Most parranderos play some sort of instrument, either cuatros, tamboriles (tambourines), güiro, maracas, or claves. And of course, lots of singing is absolutely involved. The parranderos arrive at the destination and then very quietly gather by the front door. At a signal, everyone starts playing their instruments and singing. The parrandas usually begin after 10pm in order to surprise and wake the sleeping friend.
The parranderos are invited in and refreshments, music and dance ensue! The party goes on for an hour or two then everyone, including the owners of the house, join the group and head to the next home. The group grows as they offer their parranda at several houses during that night. At the last house, usually around 3 or 4 in the morning, the homeowner offers a traditional chicken and rice stew (asopao de pollo). The party is usually over at dawn.

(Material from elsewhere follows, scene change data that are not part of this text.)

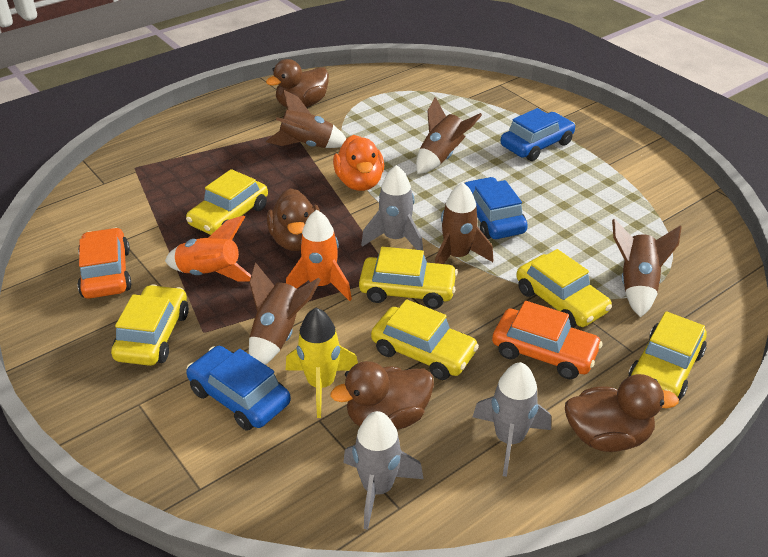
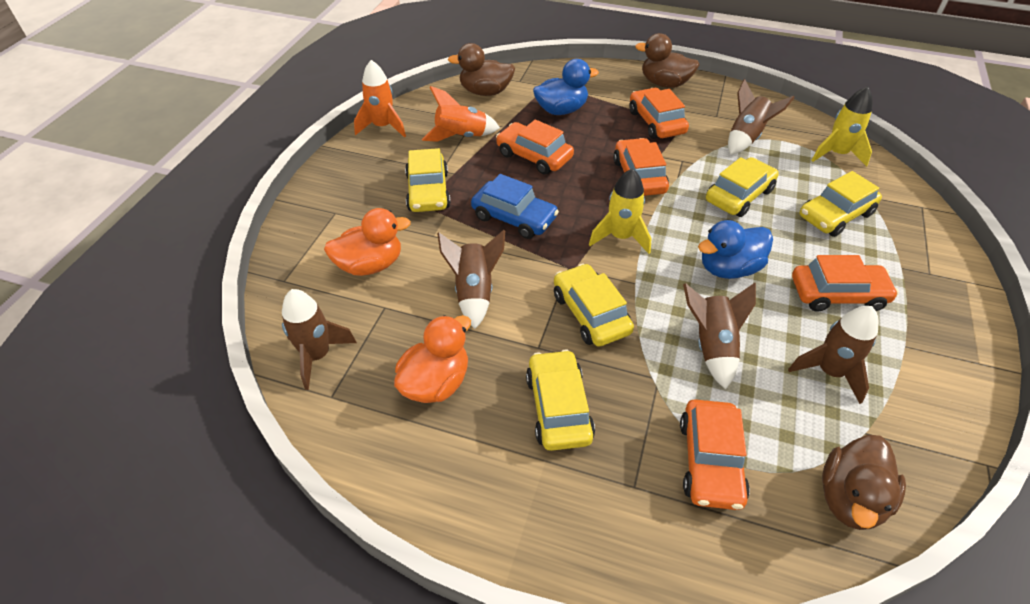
blue car: 3 -> 1
blue duck: 0 -> 2
brown duck: 4 -> 3
grey rocket: 3 -> 0
orange car: 2 -> 5
orange duck: 1 -> 2
yellow car: 6 -> 5
yellow rocket: 1 -> 2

One of the most important elements of the Puerto Rican holiday season is coquito. You absolutely must have coquito ready at all time during the Navidad! If you like coconut and eggnog, you’ll love Puerto Rican Coquito! Coquito is a thick and creamy coconut drink that mixes silky coconut milk with sweet cream of coconut with warm spices like cinnamon and vanilla, and of course, rum!
Some versions of coquito contain eggs or egg yolks, but I didn’t grow up making it that way, so I don’t include eggs in mine. If your abuelita makes her coquito with eggs, then by all means, go for it! If you’d like to make this non-alcoholic, that’s perfectly fine too. Everyone should experience the magic of Puerto Rican coquito.
Coquito (Puerto Rican Coconut Eggnog)
This rich, authentic coquito recipe is commonly made during Christmas where it is served cold and meant to be shared with family and friends.
- 1 can coconut milk
- 1 can cream of coconut the stuff you use for pina coladas
- 1 can condensed milk
- 1 can evaporated milk
- 1 teaspoon ground cinnamon
- 1/2 teaspoon ground nutmeg
- 1/4 teaspoon ground cloves optional
- 1 teaspoon vanilla extract
- 2/3 cup light or dark rum or more or less, to your taste
In a blender, add evaporated milk, cream of coconut, coconut milk, sweetened condensed milk, rum (if using), vanilla extract and spices. Blend on high until mixture is well combined, 1-2 minutes.
Pour coquito mixture into glass bottles; cover. Transfer to refrigerator. Chill for 1-2 hours, or until cold.
To serve, stir or shake bottle well to combine. Pour coquito into small serving glasses. Garnish with ground cinnamon and cinnamon sticks, if desired.
For even more coconut flavor, use coconut flavored rum!
For a nonalcoholic version, just omit the rum.